To address these issues, Georgia Tech researchers created a rapidly scalable delivery platform for mRNA and DNA vaccines, replacing both LNPs and conventional electroporators. The ultra-low-cost (<1 USD), portable (<50 g), battery-free electroporation system combines piezoelectricity with microneedles to enable intracellular delivery of nucleic acids. In a 2021 PNAS paper, a research group led by Dr. Mark Prausnitz and Dr. Saad Bhamla showed this system is able to significantly improve gene delivery and induce robust immune responses to a nucleic acid vaccine in animals. 

The licensee: Creating the new standard mode of delivery for nucleic acid medicines 

After conducting extensive customer discovery research through the National Science Foundation’s Innovation Corps (I-Corps) program, Piezo Therapeutics spun out of Georgia Tech in late 2022. Founded by a diverse group of experts in the field of drug delivery and commercial translation, the company aims to replace the LNPs used to deliver mRNA vaccines as well as existing electroporation technology by reducing complexity, lowering costs, improving tolerability, and enabling rapid scalability with their novel platform. By further developing the technology and partnering with pharmaceutical companies with new vaccines and other therapeutics, the team aims to expand its impact with a broader mission towards global health. 
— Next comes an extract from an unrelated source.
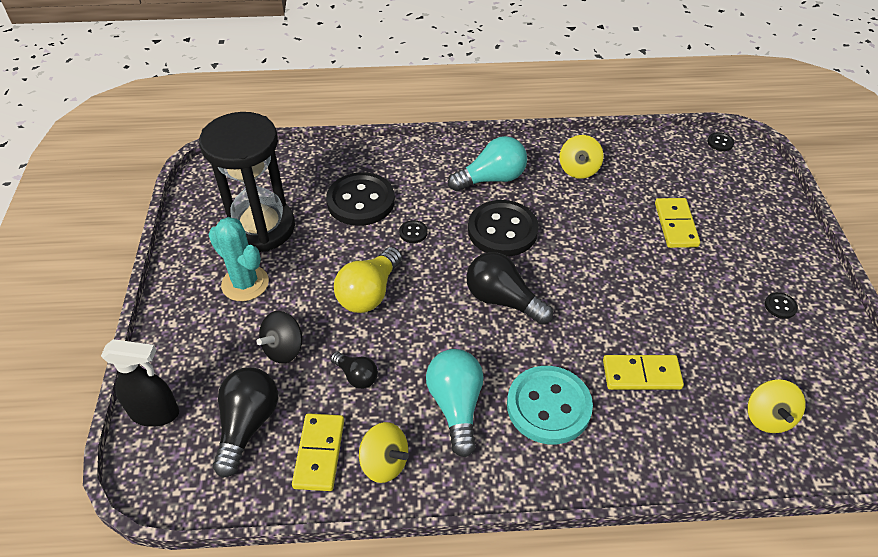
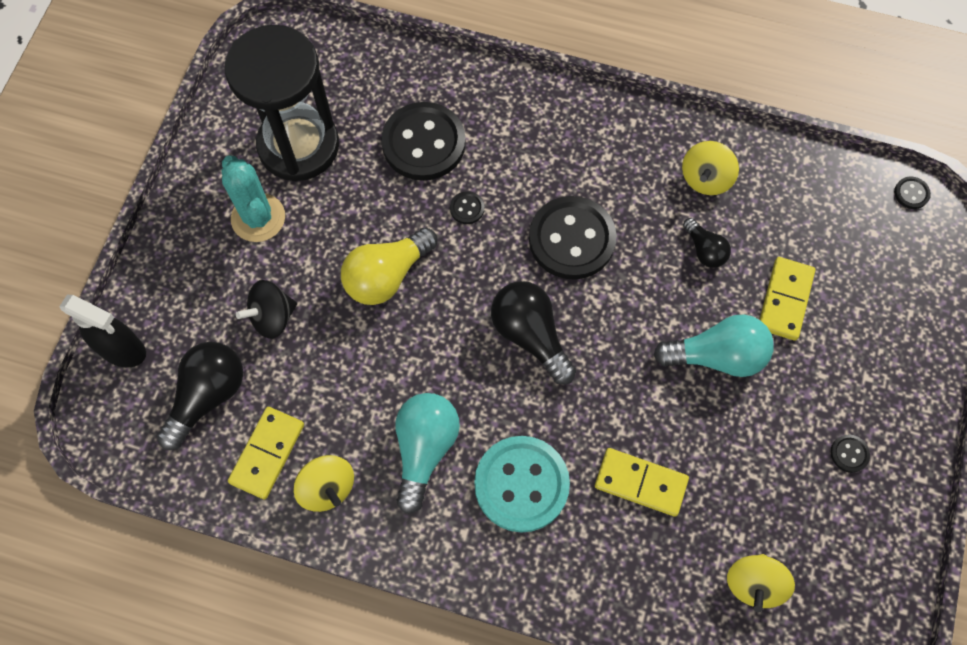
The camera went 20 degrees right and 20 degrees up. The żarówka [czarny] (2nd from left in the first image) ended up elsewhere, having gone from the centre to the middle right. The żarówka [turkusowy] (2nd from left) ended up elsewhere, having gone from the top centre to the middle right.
“The vision is to become the new standard mode of delivery for a diverse range of nucleic acid medicines,” said Georgia Tech alumnus Gaurav Byagathvalli, co-founder and CEO of the startup. “Our technology has advantages in cost, scalability, and safety. And because it’s a device-based approach, we can deliver a wide range of nucleic acid therapeutics without any significant customization.” 

The impact of technology transfer: Optimizing the delivery platform and pursuing partnerships 

As a result of the technology transfer, Piezo Therapeutics has established roots in Atlanta and is hiring locally to grow its team, becoming part of the city’s flourishing biotechnology ecosystem. In the first several months after its launch, the company’s in-house R&D developed new versions of the device, adding new functionalities that are unrivaled by their competitors. 

Beyond developing the technology, the Piezo Therapeutics team is cultivating relationships with investors and pharmaceutical companies to engage in research collaborations and partnerships. 

“Georgia Tech’s Quadrant-i, and in particular Dr. Cynthia Sundell, was instrumental in helping us craft our message and formulate the pitch we needed to communicate with investors and potential pharmaceutical partners,” said Byagathvalli.

The seamless technology transfer between Georgia Tech and Piezo Therapeutics serves as a model for the Georgia Tech Office of Technology Licensing’s goal to rapidly move technologies out of the lab and into the marketplace. 

“They are a great team to work with,” said Ben DeGreen from Georgia Tech’s Office of Technology Licensing. “We’ve just executed a license agreement with them and are looking forward to what comes next. From a technology standpoint and given those who are involved in this startup, the likelihood of success is high.” 

The future

Thanks to the successful technology transfer and the work of the Piezo Therapeutics team since launch, the company expects to see great progress in 2025. In 2024, the team published a human study on the device, with encouraging results. The company aims to secure partnerships with a range of pharmaceutical companies across diverse therapeutic modalities, including vaccines, immunotherapies, therapeutic proteins, and dermal gene therapies.

The ultimate dream is to bridge the gap to the billions of people who didn’t get to receive the mRNA vaccines and cutting-edge treatments that came out of the fight against the COVID-19 pandemic. Byagathvalli acknowledges it will take time, capital, and resources, but the team is well equipped to get there. 

“My hope is that by 2030, I’m getting a flu shot with our device,” Byagathvalli said. “To see a device that we developed at Georgia Tech and Piezo Therapeutics go to market and help save lives on a global scale would be incredibly rewarding.”